By now it has been very well documented that income inequality in the United States has proliferated, particularly over the last several decades. One large component of this is the enormous CEO salary pay as well as the hefty compensation packages that seem to make up much of the advanced CEO world. At the same time, workers’ wages have stagnated. It is important to examine some of the forces at work that have facilitated this seemingly irreversible trend of runaway stock options and wage stagnation.
Economist Dean Baker points out that there is a deregulatory framework in place in the U.S. that advances the interests of top management as opposed to shareholders. Because of the extremely close relationship that corporate boards enjoy with CEOs, it can be pretty tough to say no to exorbitant salaries and handsome equity packages. Members of these corporate boards have no incentive to operate as checks on such a system, because they reap many of the rewards as well.

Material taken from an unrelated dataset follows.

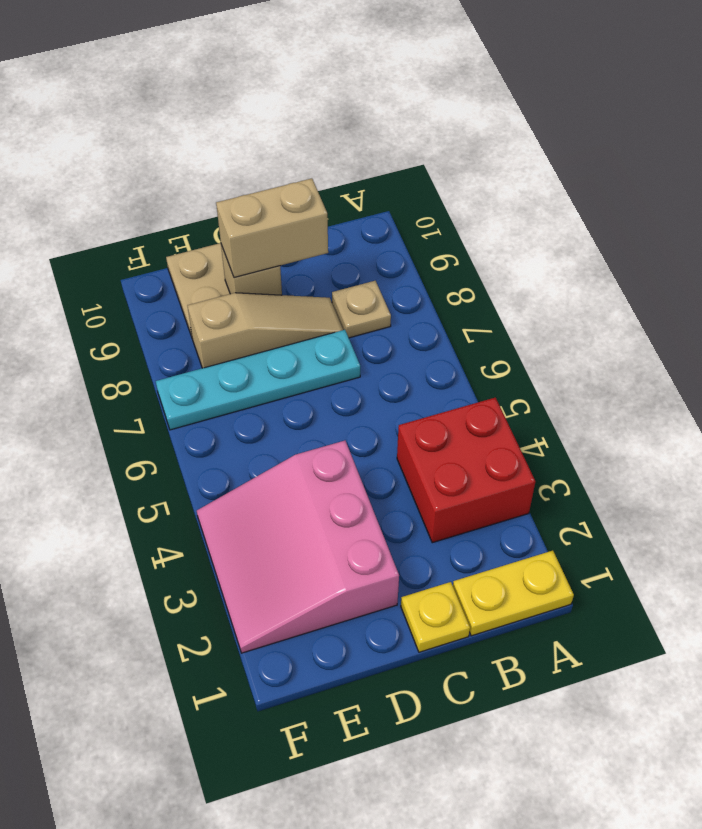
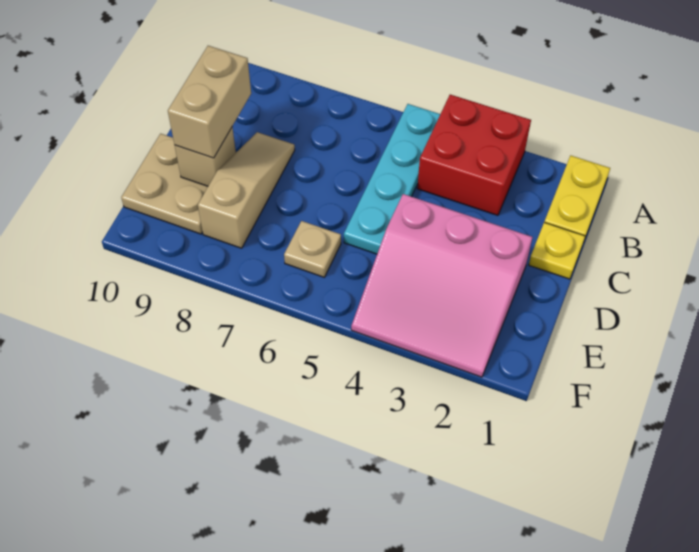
tan plate B8 level 1 -> tan plate E6 level 1
cyan plate C7:F7 level 1 -> cyan plate A5:D5 level 1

As a result, it is unsurprising to observe then, that the ratio of executive compensation to worker compensation is totally out of line, especially when compared to other highly industrial countries. Increased economic power among CEOs and top managers ensure increased political power as well. Increased money lining the pockets of business elites leads to more influence in the political sphere, and undoubtedly more business-friendly policies such as deregulation and effectively low taxes.

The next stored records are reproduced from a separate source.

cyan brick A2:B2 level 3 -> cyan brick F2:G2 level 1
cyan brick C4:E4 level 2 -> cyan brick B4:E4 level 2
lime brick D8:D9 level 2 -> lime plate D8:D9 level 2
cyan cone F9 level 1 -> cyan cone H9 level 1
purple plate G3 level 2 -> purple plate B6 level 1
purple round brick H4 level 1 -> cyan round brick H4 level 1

The graph below clearly demonstrates how far CEO pay has come over the 45 years.
This is in stark contrast with the compensation of employees as compared to productivity:
As the graph clearly shows, both public sector and private sector wages have fallen by the wayside, even as productivity continues. One large factor is the de-unionization rate experienced over the last four decades. Sociologist Bruce Western conducted a study that measured the decline of unions' effect on income inequality and found that roughly one-fifth of the increase in hourly wage inequality among women and one third among men can be attributed to this decline in labor unions.

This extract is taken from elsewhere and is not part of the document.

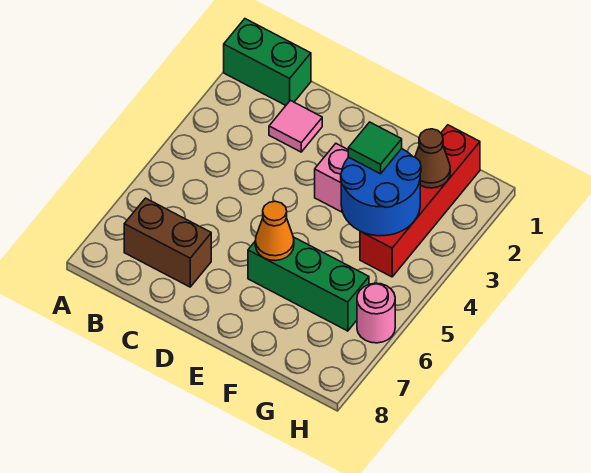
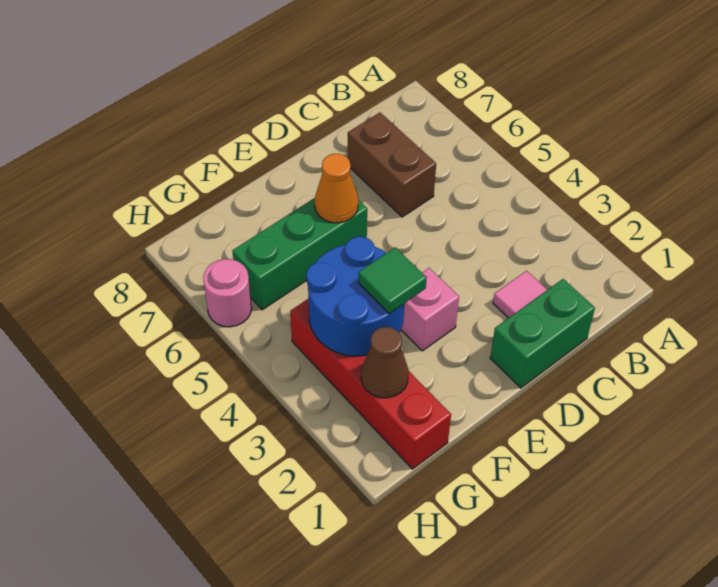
green brick A1:B1 level 1 -> green brick C1:D1 level 1
brown brick B7:C7 level 1 -> brown brick C6:C7 level 1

Because labor unions have historically provided a political voice as well as a voice in the workplace voice for workers, it is easy to perceive of the declining rate of unionization as a loss of political power for workers as well. As a result, policies such as free-trade agreements and right-to-work threaten to undermine the last shreds of worker solidarity that still exist.
There is going to have to be new corporate governance structures that provide a check on runaway CEO pay and advance the interest of shareholders. Increased labor representation will have to occur as well, as workers have far too small of a voice in issues of such monumental importance.